この政権は、ソ連邦とワルシャワ条約機構の解体にもかかわらず、NATOを維持するだけではなく、この連合を介入組織(バルカンとアフガニスタン、その他)へと変質化させることまでの、加えて、そして何よりも、以前はソビエトの支配圏だったところを、また前ソ連邦の共和国だったところ(ウクライナとジョージアも含むとの考えを伴って最初はバルチック諸国)も編入してそれを東方に拡大することまでの決定に至った。
これらの選択は対ロシア関係を相当に悪化させた。それらが民族主義的欲求不満を確定し、1990年代にロシアが経験した第一次大戦後のドイツに似た経済情勢と組になってウラジーミル・プーチンを生み出した。プーチンは1999年にエリツィンによって選出された後、2000年に大統領になった。彼は、米国がロシアを、そして同時に中国を遠ざけたこの移行局面の頂点を代表する。と言うのも、中国との腕相撲に乗りだし、1950年代以後では北京との最も厳しい緊張に導いたのは、同じクリントン政権だったからだ。これが、ロシアと中国という2つの国がどのようにして当然のように協力へと、特に中国に対する高性能兵器を含んだロシアの大量武器売却を通して押しやったのか、ということだ。

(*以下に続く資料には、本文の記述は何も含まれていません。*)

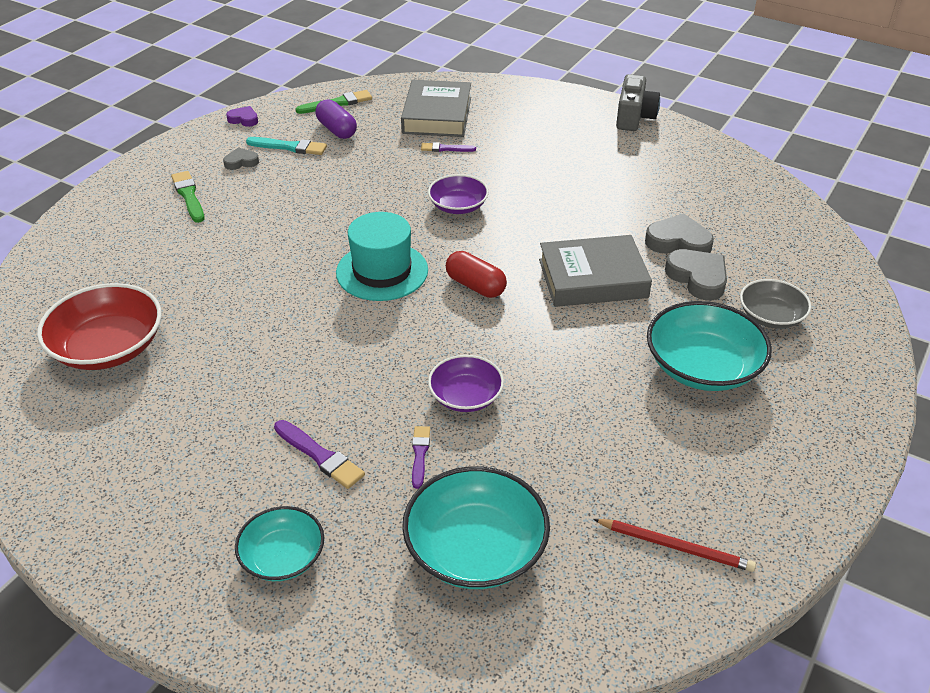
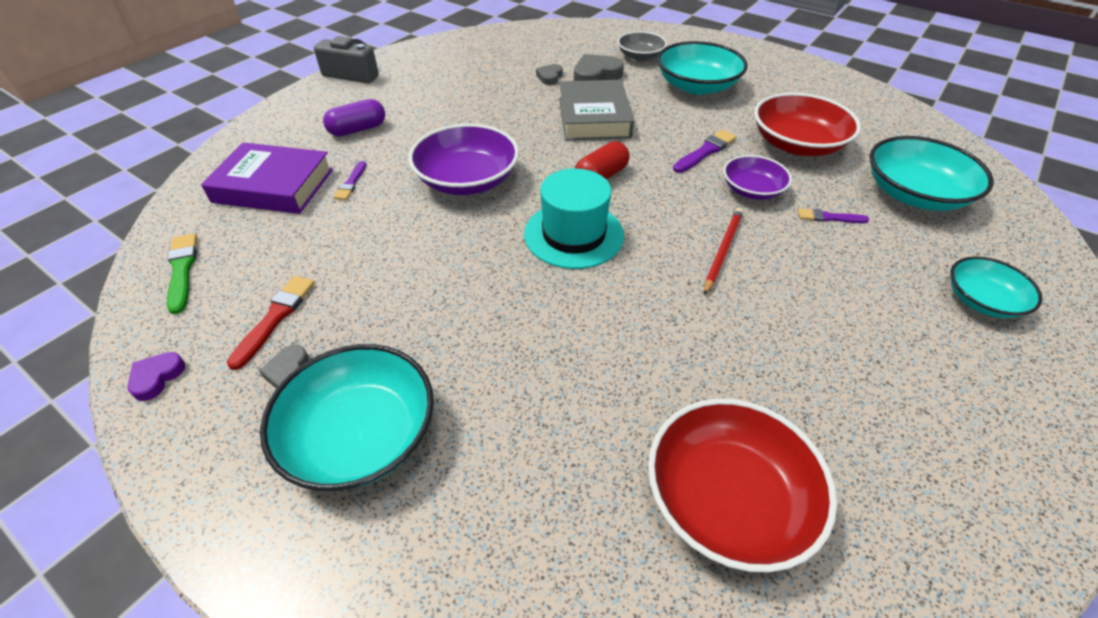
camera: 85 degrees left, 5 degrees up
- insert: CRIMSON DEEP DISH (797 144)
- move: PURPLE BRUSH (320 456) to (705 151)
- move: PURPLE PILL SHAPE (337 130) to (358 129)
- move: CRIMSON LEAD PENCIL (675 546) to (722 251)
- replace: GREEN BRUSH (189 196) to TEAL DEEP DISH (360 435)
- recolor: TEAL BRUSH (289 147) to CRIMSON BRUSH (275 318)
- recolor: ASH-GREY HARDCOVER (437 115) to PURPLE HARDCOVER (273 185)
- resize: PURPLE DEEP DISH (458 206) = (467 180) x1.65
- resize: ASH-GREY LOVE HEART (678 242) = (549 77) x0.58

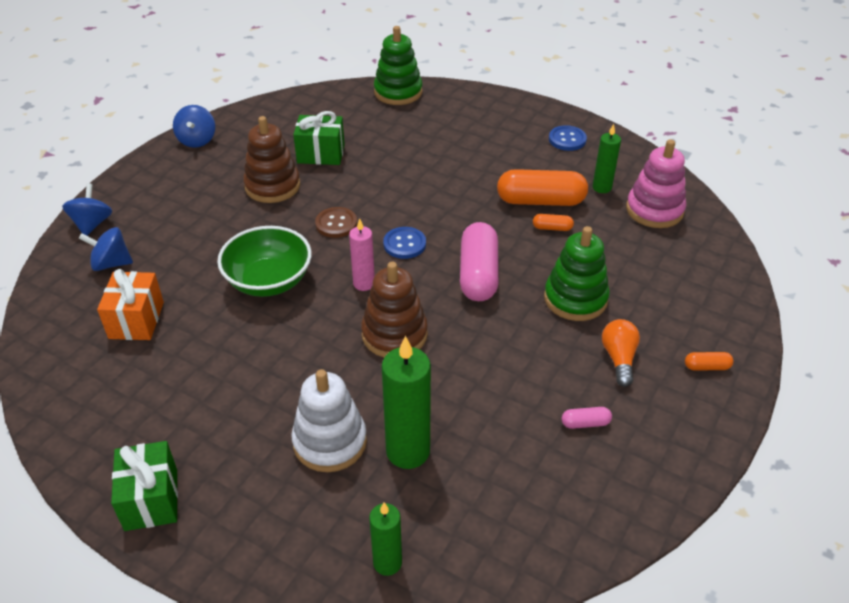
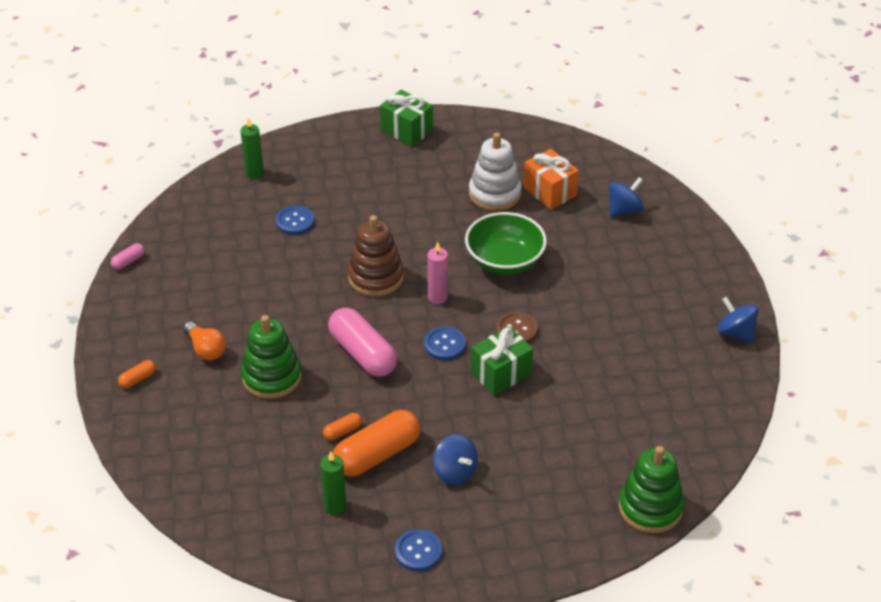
camera: 140 degrees right, 0 degrees up
- delete: DARK BROWN RING STACKER (272 186)
- delete: ROSY RING STACKER (654 210)
- move: BLUE TOY TOP (92 224) to (455 472)
- move: SNOW-WHITE RING STACKER (330 442) to (495 194)
- move: GREEN WRAPPED GIFT (321 154) to (501 373)
- move: ROSY PILL SHAPE (585 423) to (128 261)
- replace: GREEN WAX CANDLE (408 451) to BLUE SEWING BUTTON (295 221)

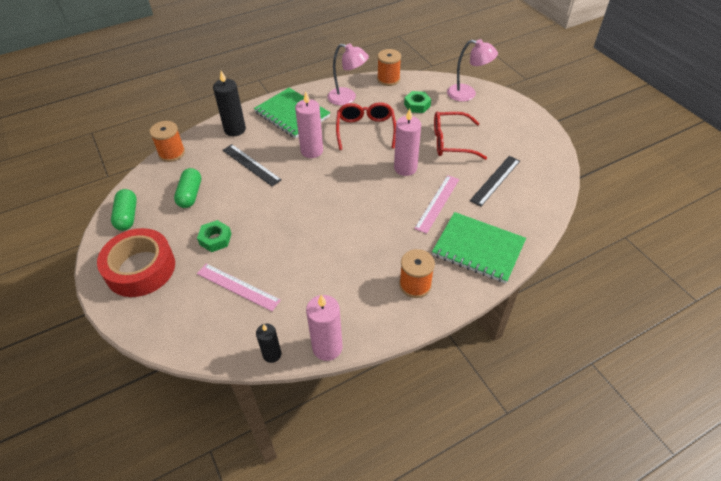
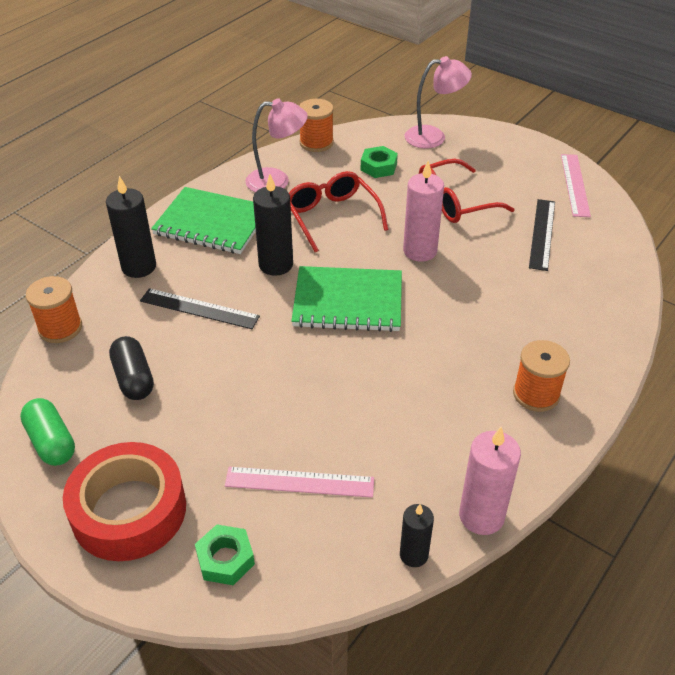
camera: 25 degrees left, 5 degrees down
- move: GREEN NUT (215 239) to (225 559)
- move: ROSY MEASURING STICK (437 203) to (575 185)
- move: GREEN NOTEBOOK (478 249) to (348 302)
- recolor: GREEN PILL SHAPE (190 194) to EBONY PILL SHAPE (134 378)
- recolor: ROSY WAX CANDLE (312 151) to EBONY WAX CANDLE (276 264)

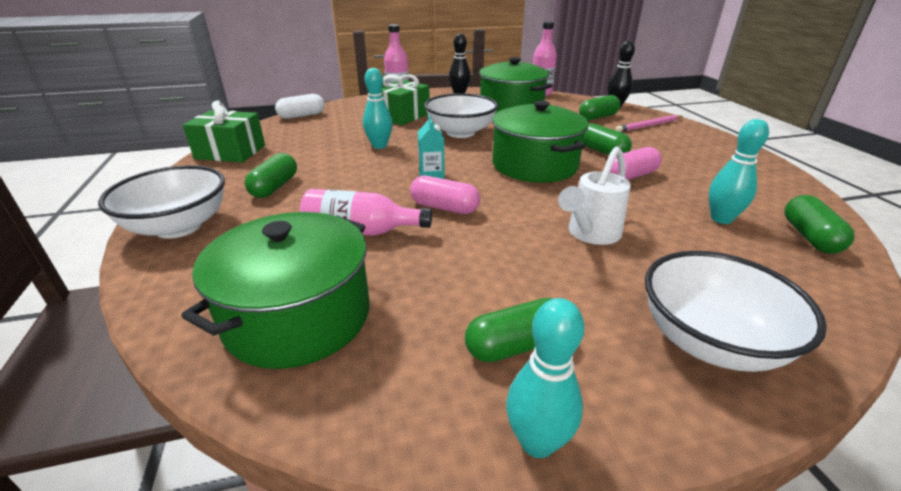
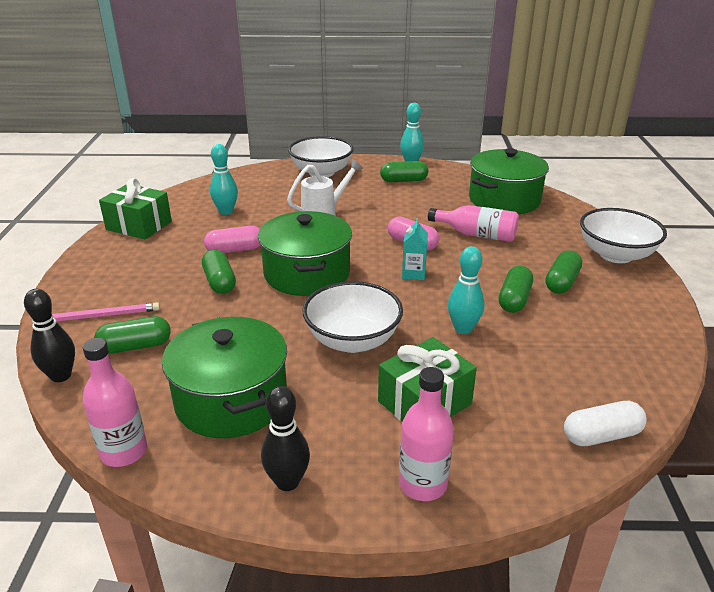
camera: 165 degrees left, 0 degrees up
- move: GREEN WRAPPED GIFT (230 152) to (139 225)
- move: GREEN PILL SHAPE (809 237) to (514 299)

こうして諸々の成分は、国連を迂回して、そして北京とモスクワの反対にもかかわらず着手された、NATOのコソボ戦争が世界情勢を新冷戦へと傾けた、まさにそのところへ置かれた。
米国の中国敵視
確定への諸経過
――近年、実際に新冷戦に関する多くの話が、特に米国と中国間についてより多くあった。誰でも、台湾をめぐる近頃の緊張の挿話のことを、少し前ではトランプ期の貿易戦争を、それ以前であっても、「アジアへの旋回」と南アジア地域全体やその先における新中国の野心に対する敵意の誇示に基づくオバマの政策を考える。あなたが述べた1990年代の転換点以後、米国の中国に対する姿勢では、ひとつの特定的な米中冷戦にいたるさらなる変化があったように見える。あなたの意見ではこれは事実か、またそうなら、あなたはこの特別な発展をどのように位置づけるか?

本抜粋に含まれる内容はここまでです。